Tuesday, October 11, 2011

Government's Interest to Utilize Social Data Mining Similar to Big Companies

The blogs keep pouring in on articles written about large companies and their extensive data mining to produce accurate marketing strategies. Now like the juggernaut companies, the U.S. government has begun to look into starting its own data mining endeavors, not to sell us the latest espresso maker, but instead to protect our nation.
America’s interest to implement this vastly popular business application is chronicled in a recent article, “Government Aims to Build a ‘Data Eye in the Sky’” written by New York Time’s John Markoff. In the article Markoff explains how America would use web searches, twitter, facebook, and digital location generated by cellphones to predict human behavior in regard to predicting political crises, rebellion, revolution, and various kinds of social and economic imbalance. Currently, a private intelligence agency is constructing a three-year experiment in 21 Latin American countries to track communication, consumption, and population movement through the harvesting of “big data”. The experiment is going to utilize public data which includes information from web searches, internet usage, financial market indicators, traffic cams, and changes in Wikipedia. Interestingly enough this experiment is financed by the Intelligence Advanced Research Projects Activity or IARPA which part of the director’s office of national intelligence. This project is designed to be completely technical that excludes human intervention. Its goals are to be a “data eye in the sky” to look over political and economic events. It also will be equipped with the availability to look into and predict various pandemics.
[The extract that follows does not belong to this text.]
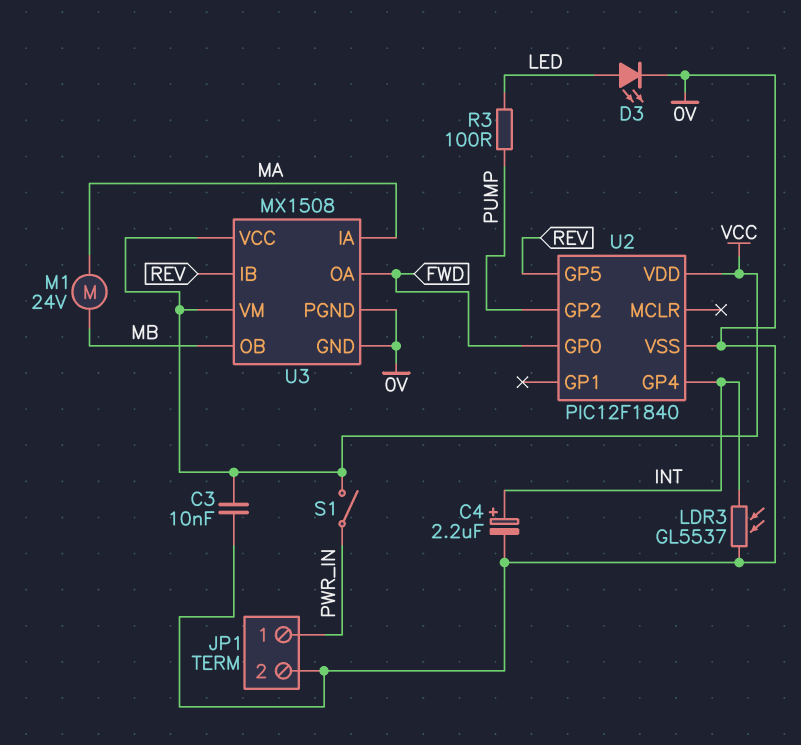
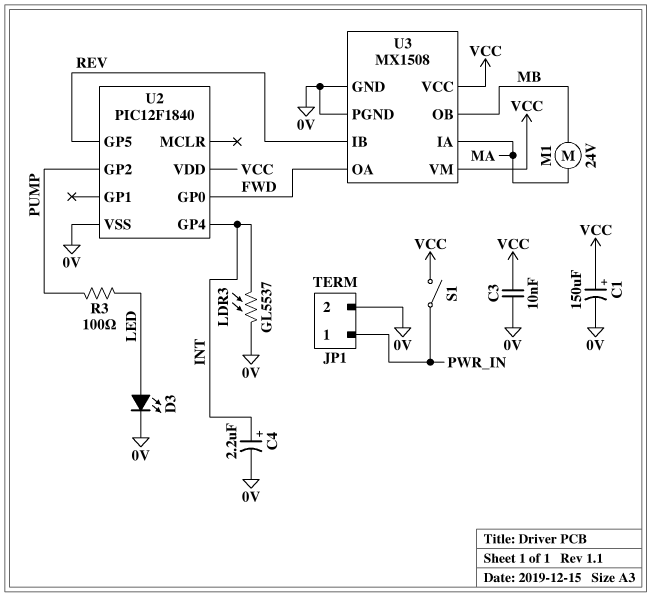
C1: none -> 150uF (plus VCC, minus 0V)

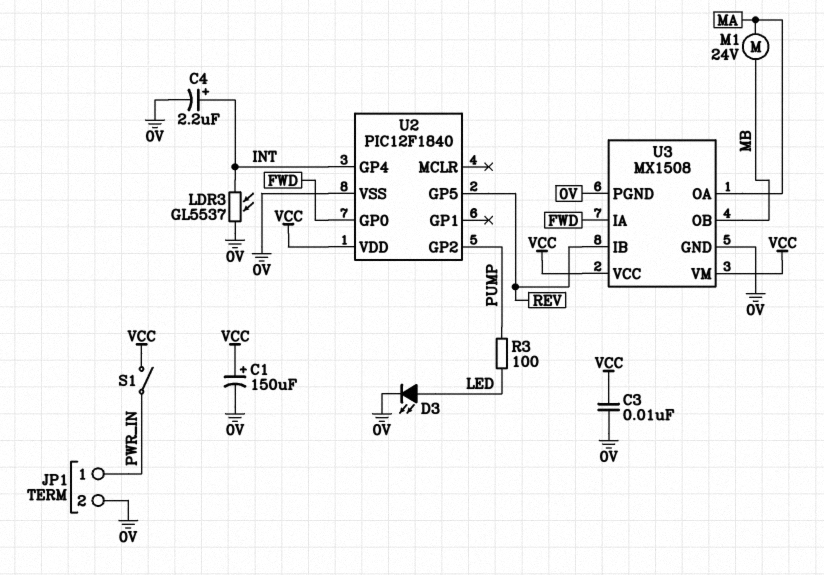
U3 pin IA: MA -> FWD
U3 pin OA: FWD -> MA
The author mentions, however, that these actions are certainly stirring up a lot of controversy. The most prominent concern is arising from scholars like David Price of St. Martin’s University who can’t help but think back to the Total Information Awareness plan that the U.S. government tried to enforce in 2002 after the 9/11 terrorist attacks. Other concerns lie in the lack of human involvement in analyzing data and plausible effect on the human brain to properly problem solve with a fully automatic data analyzer. Still opposition even refers back to the 1960s with Project Camelot. Project Camelot’s main focus was in Chile and was designed to predict rapid changes and offer ways to avoid rebellion. The author explains how this was swiftly shut down by scholars who believed it would “compromise their professional ethics”.
Despite heavy oppositions on similar operations in the passed the author mentions how scholarly acceptance of “total information” projects has increased. He cited Sandy Pentland of M.I.T. who finds this and similar project as, “hopeful rather than scary”. The author suggests that many scholars like Pentland feel the same way.
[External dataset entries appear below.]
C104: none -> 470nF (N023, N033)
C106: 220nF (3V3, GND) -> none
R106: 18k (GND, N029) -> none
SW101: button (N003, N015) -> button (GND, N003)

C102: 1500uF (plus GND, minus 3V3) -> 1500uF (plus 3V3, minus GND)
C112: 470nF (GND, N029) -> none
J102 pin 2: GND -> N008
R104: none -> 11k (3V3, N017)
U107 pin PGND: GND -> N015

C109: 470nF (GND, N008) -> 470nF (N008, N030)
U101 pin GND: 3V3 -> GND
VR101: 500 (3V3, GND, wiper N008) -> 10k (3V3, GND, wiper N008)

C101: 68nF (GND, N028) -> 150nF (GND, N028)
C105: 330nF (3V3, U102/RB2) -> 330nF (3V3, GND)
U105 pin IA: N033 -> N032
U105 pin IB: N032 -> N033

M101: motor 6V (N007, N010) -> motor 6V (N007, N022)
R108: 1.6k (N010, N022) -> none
Markoff’s article was very informative and weaved the various opinions about America’s ideas to inch toward a “total information” analysis of social trends to predict uproar in civilizations. It’s interesting to note, however, that America has done similar projects like this before as shown by Markoff in his explanations of Project Camelot and Total Information Awareness.
I believe that projects like the one being funded by IARPA are good in the sense that we are making conscious strives to better the world around us utilizing the latest technology. However, a fully automated system without human interference in analyzing trends is a scary notion. With an automated system in place where does a human’s inclination to problem solve go? A full reliance on machinery to make decisions about humanity will soon be forcing us to make decisions cluttered with data and algorithms as explanations without a knowledge of a fundamental truth to back-up the decision that math could provide. I believe decisions the government makes should be a combination of data analysis as well as human interaction rather than a fully automated system.
That being said I want to make it clear that the government isn’t pushing such technology on us; we are pushing it on ourselves. As mentioned at the beginning of the blog, many large companies are using data mining to hone in on trends to precisely target their products to the right people. Of course these companies are tapping into our lives in a very legal manner because its individuals that are openly revealing their lives for people to view publically on social media sites. Like the large companies the government shows interest in doing similar activities to spot trends and target rebellions, riots, and social uproar in general. Of course, with it being the government there is opposition and convincing arguments about its effects on human development. However, as explained in Markoff’s article, compared to similar projects in the past this has received considerably less opposition and has many scholars actually praising it. This reinforces the fact that citizens, not the government, are pushing these kinds of projects mirrored by the acceptance of putting much of our personal life on publicly viewed sites for everyone to see.